In this month's Taiwan Review Joseph Eaton, professor at Taiwan's National Chengchi University, examines a slender but welcome new book by James Mann.
Mann is an experienced China watcher, a former Beijing bureau chief for the Los Angeles Times and currently author-in-residence at Johns Hopkins University's Paul H. Nitze School of Advanced International Studies. Mann's previous works include About Face: A History of America's Curious Relationship with China, from Nixon to Clinton (1998) and Rise of the Vulcans: The History of Bush's War Cabinet (2004).
Mann's new book is The China Fantasy: How Our Leaders Explain Away Chinese Repression. In it he challenges the notion that progress toward democracy has been under way in the PRC.

China watchers usually forecast either of two probable futures for the PRC--democratization or catastrophic implosion, both of which involve change. Mann contends that we should not assume that China will transform. He foresees a third scenario: the continuation of China's extraordinary economic growth under an undeviating authoritarian regime. China could very well become richer and much more powerful in 25 years and still have a repressive, undemocratic government.
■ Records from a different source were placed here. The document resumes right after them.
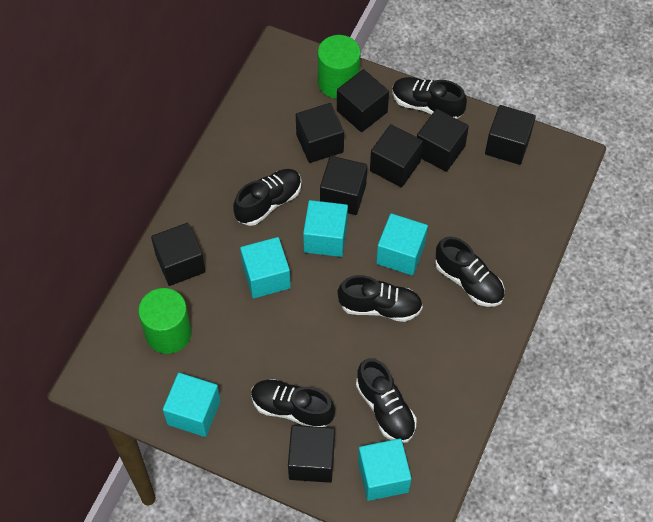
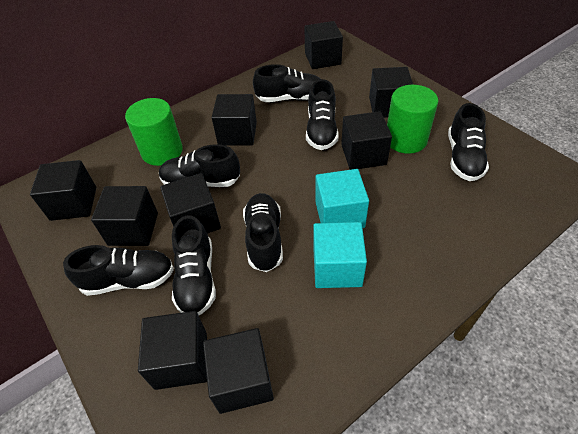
black cube: 8 -> 9
black shoe: 6 -> 7
turquoise cube: 5 -> 2

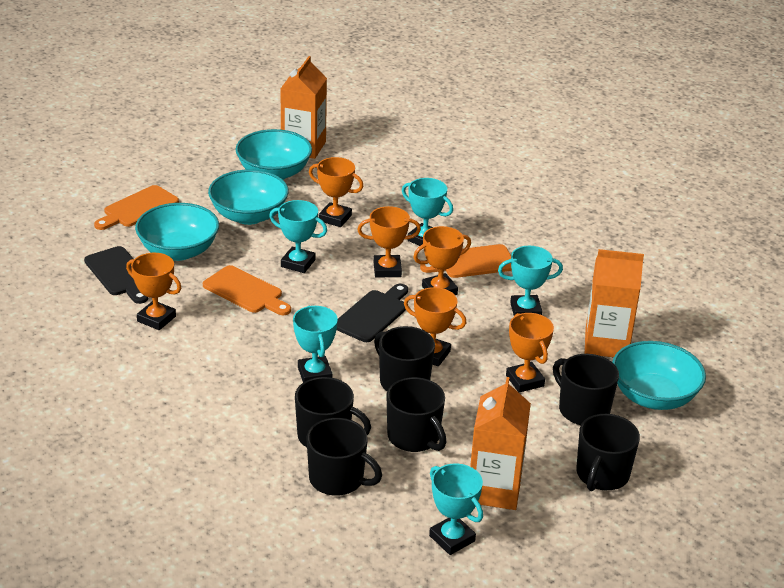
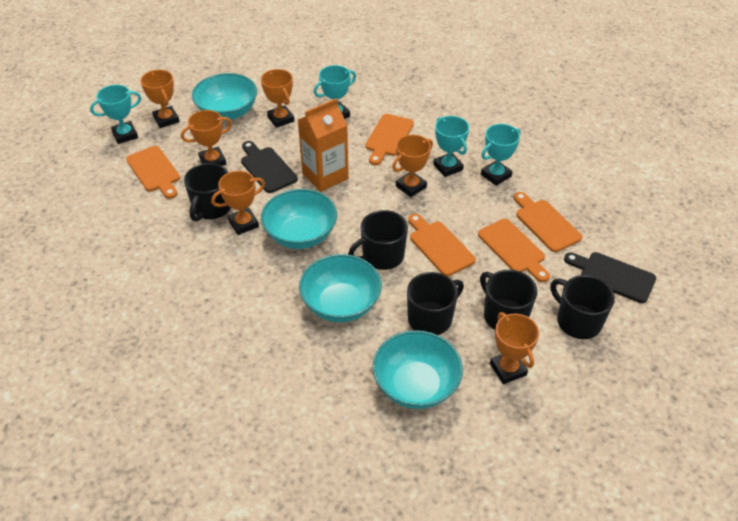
black mug: 6 -> 5
orange carton: 3 -> 1
orange cutting board: 3 -> 5
turquoise trophy: 5 -> 4

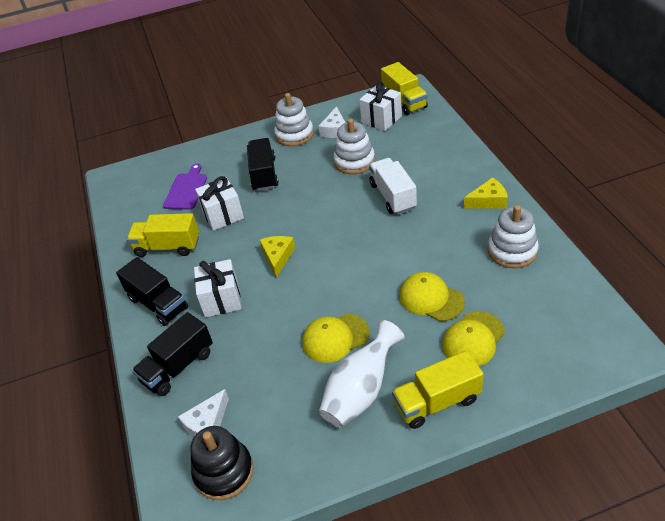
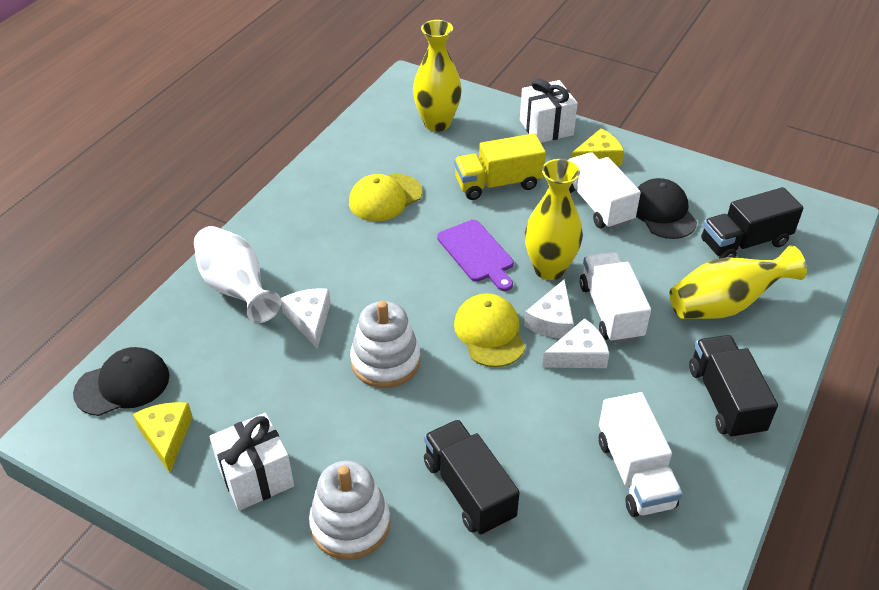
black cap: 0 -> 2
black stacking toy: 1 -> 0
white cheese: 2 -> 3
white gift: 3 -> 2
white stacking toy: 3 -> 2
white truck: 1 -> 3
yellow cap: 3 -> 2
yellow truck: 3 -> 1
yellow vase: 0 -> 3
. . . Americans are told that through commerce, China will evolve into a pluralistic nation enjoying increasing freedom of expression and a democratic form of government. This hopeful scenario of slow regime change has become almost a religion among US policymakers and most of the media. American integration with China for the last 35 years has been sold to the US public based on the promise of change.

For several years after the June 4, 1989 Tiananmen Square Massacre, victims of Chinese political oppression were worthy of American attention, as Hungarians were in 1956, Czechs in 1968 and Poles in the early 1980s. Nowadays, the massacre is rarely mentioned in the West and China has become much richer and more firmly integrated into the world economy. Compared to the treatment of other authoritarian regimes, Washington has handled China with kid gloves.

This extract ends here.